Mattinata di cambiamento alla stazione di Pavia, dove la rimodulazione del servizio ferroviario verso Voghera è entrata nel vivo con l'avvio della nuova fase del cantiere sul ponte di Bressana Bottarone sul Po. La chiusura temporanea della linea tra il capoluogo e l'Oltrepò ha richiesto il dispiegamento di bus sostitutivi, soluzione che resterà in campo per gran parte dell'estate.
Cosa cambia da oggi: frequenze e collegamenti
Come già avvenuto nell'estate 2025, scatta lo stop ai treni tra Pavia e Voghera legato alla cosiddetta fase 2 dei lavori sui binari del ponte. Per contenere i disagi, è stato predisposto un servizio di autobus con una cadenza di 15 minuti a partire dalle 5.40 e fino a tarda sera. I mezzi viaggiano lungo l’autostrada, evitando le strade provinciali per rendere più regolari i tempi di percorrenza. Per i passeggeri diretti a Pizzale e Lungavilla, o in partenza da quella stazione intermedia, è attivo un servizio dedicato.
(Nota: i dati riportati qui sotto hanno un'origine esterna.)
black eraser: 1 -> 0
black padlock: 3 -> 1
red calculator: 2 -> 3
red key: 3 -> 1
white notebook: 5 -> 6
All'arrivo a Pavia, i pendolari possono proseguire verso Milano con le consuete opzioni disponibili sul nodo pavese. Sul fronte delle relazioni estive, l'offerta dei cosiddetti "Treni del Mare" è stata riorganizzata: alcuni convogli partono da Voghera, altri seguono itinerari alternativi con fermate aggiuntive, includendo Novara e Alessandria.
Calendario lavori e prossime fasi
La fase 2 resta in vigore fino al 28 agosto. A seguire, scatterà la fase 3, che prevede la circolazione su binario unico nel tratto Bressana Bottarone – San Martino Cava per circa un mese, fino al 30 settembre. In questo periodo alcune corse saranno ridotte e altre sostituite con autobus. Secondo il cronoprogramma reso noto da Rfi, il cantiere del ponte dovrebbe concludersi entro la fine di gennaio 2027.
| Fase | Periodo | Impatto sulla linea |
|---|---|---|
| Fase 2 | Fino al 28 agosto | Treni sospesi tra Pavia e Voghera; bus ogni 15 minuti via autostrada |
| Fase 3 | 28 agosto – 30 settembre (circa) | Circolazione su binario unico tra Bressana Bottarone e San Martino Cava; tagli e sostituzioni |
| Conclusione lavori | Entro fine gennaio 2027 | Fine cantiere sul ponte di Bressana, come da cronoprogramma Rfi |
Effetti in stazione e tenuta del servizio
Alle prime ore della giornata, il piazzale antistante la stazione di Pavia ha visto una presenza significativa di autobus. Dopo un avvio con qualche comprensibile momento di disordine, la circolazione dei mezzi si è stabilizzata nel giro di pochi minuti, consentendo la ripartenza delle navette con continuità. La scelta di aumentare il numero dei bus e di utilizzare il percorso autostradale mira proprio a evitare le criticità registrate in precedenti periodi di chiusura della stessa tratta.
Impatto locale: pendolari e flussi verso Milano
Per l'area pavese, il collegamento ferroviario con Voghera e l’Oltrepò rappresenta un asse quotidiano per lavoratori e studenti. La sostituzione con autobus ogni 15 minuti costituisce un tentativo di preservare la regolarità dei flussi, pur con il prevedibile allungamento dei tempi di viaggio nelle ore di punta. Una volta a Pavia, la disponibilità di treni per Milano resta il riferimento per chi prosegue verso il capoluogo regionale.
Indicazioni pratiche per chi viaggia
- Verificare in anticipo la fascia oraria dei bus sostitutivi con partenza ogni 15 minuti a partire dalle 5.40.
- Per Pizzale e Lungavilla è attivo un collegamento dedicato: controllare il punto di fermata e l'orario.
- Attenzione alle modifiche dei Treni del Mare: alcune partenze da Voghera, altre su itinerari con fermate a Novara e Alessandria.
- Nella finestra 28 agosto – 30 settembre sono attesi ulteriori tagli e sostituzioni: pianificare le coincidenze con margine.
La rimodulazione attuale rientra in un intervento infrastrutturale di rilievo sulla linea che attraversa il Po a Bressana. Il rispetto del cronoprogramma annunciato consentirebbe di chiudere il cantiere entro l'inizio del 2027, con benefici attesi sulla sicurezza e l'affidabilità della tratta nel medio periodo.